PH.D DEFENCE - PUBLIC SEMINAR

Scaling up decision-making under uncertainty

Speaker
Mr.. Mohit Rajpal
Advisor
Dr Low Kian Hsiang, Associate Professor, School of Computing


25 Sep 2024 Wednesday, 04:00 PM to 05:30 PM

TR9, COM2 01-08

Abstract:

Recent advances in deep learning and reinforcement learning have demonstrated impressively scalable performance in many tasks. This naturally raises the question whether approaches rooted in probabilistic methods can also be increased in scalability to be competitive with these approaches.

We answer this question in the affirmative in both the deep learning and reinforcement learning setting. We consider the problem scenario of decision-making under uncertainty, which is a general problem setting that arises both in deep learning and reinforcement learning.

In deep learning, an important problem setting is the early pruning of neural network elements. Here, early pruning means pruning ineffective network elements during the training process to speed up the training process. This is posed as a decision-making problem where decisions are made on which elements to keep or prune and when to prune these elements.

In reinforcement learning, an important problem setting is finding the optimal policy for a given task. This is posed as a decision-making problem where decisions are made on which policy to attempt next given the history of previous policies attempted so far.

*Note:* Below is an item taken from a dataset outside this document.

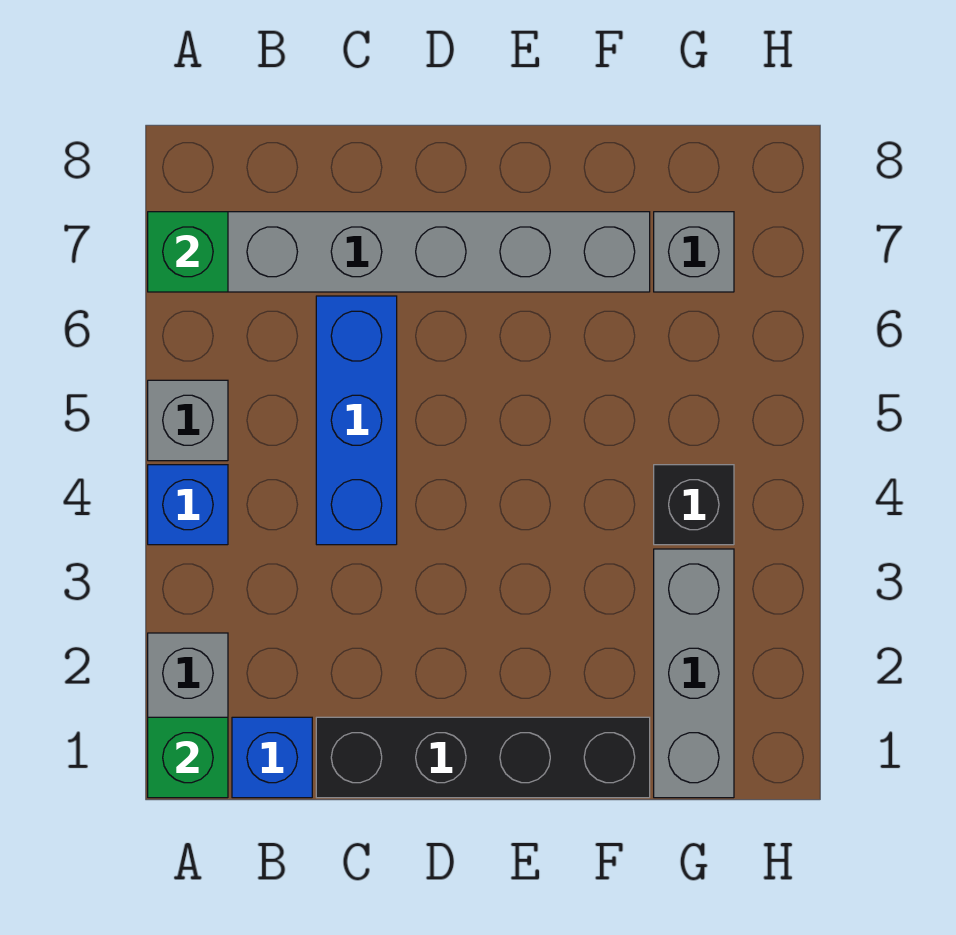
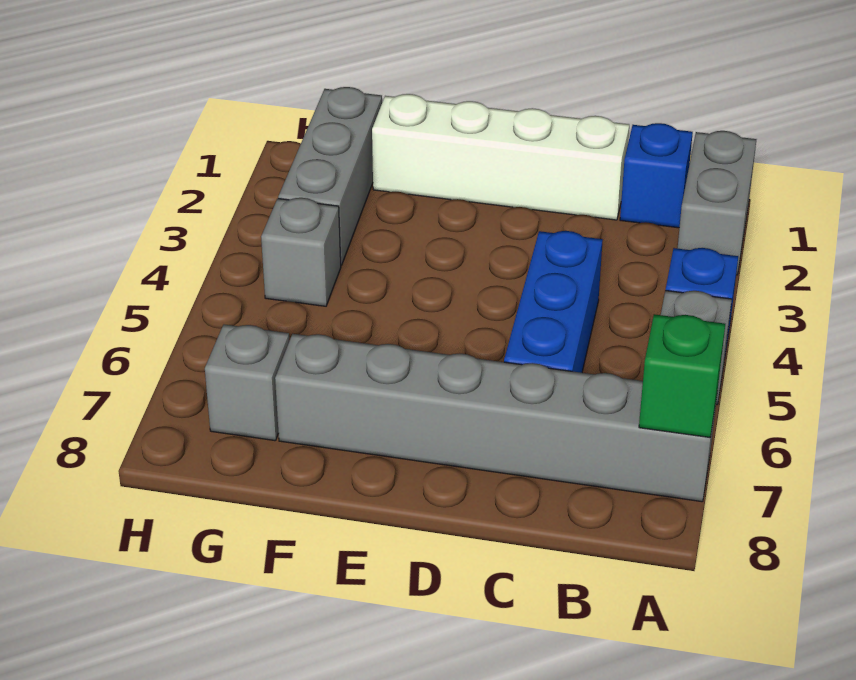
green brick A1 level 2 -> none
black brick C1:F1 level 1 -> white brick C1:F1 level 1
black brick G4 level 1 -> grey brick G4 level 1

We make progress on the above decision-making problems and show superior performance to competing approaches under specific scenarios.

To tie together these works, we isolate a scenario where Reinforcement Learning, an approach optimized by gradient descent, is empirically outperformed by Bayesian Optimization, a competing optimization approach. Gradient descent is at the heart of the deep learning and reinforcement learning revolution. We present a set of scenarios, termed Adversarially Designed Games, where Bayesian Optimization significantly outperforms gradient descent, thus showing the value of approaches rooted in probabilistic methods.

Finally, we present an open question on a suboptimality gap between gradient descent and Bayesian Optimization. If proved, this open question would definitively show there exist scenarios and problem settings where gradient descent is outperformed by Bayesian Optimization. We also present a preliminary proof design for solving this open problem.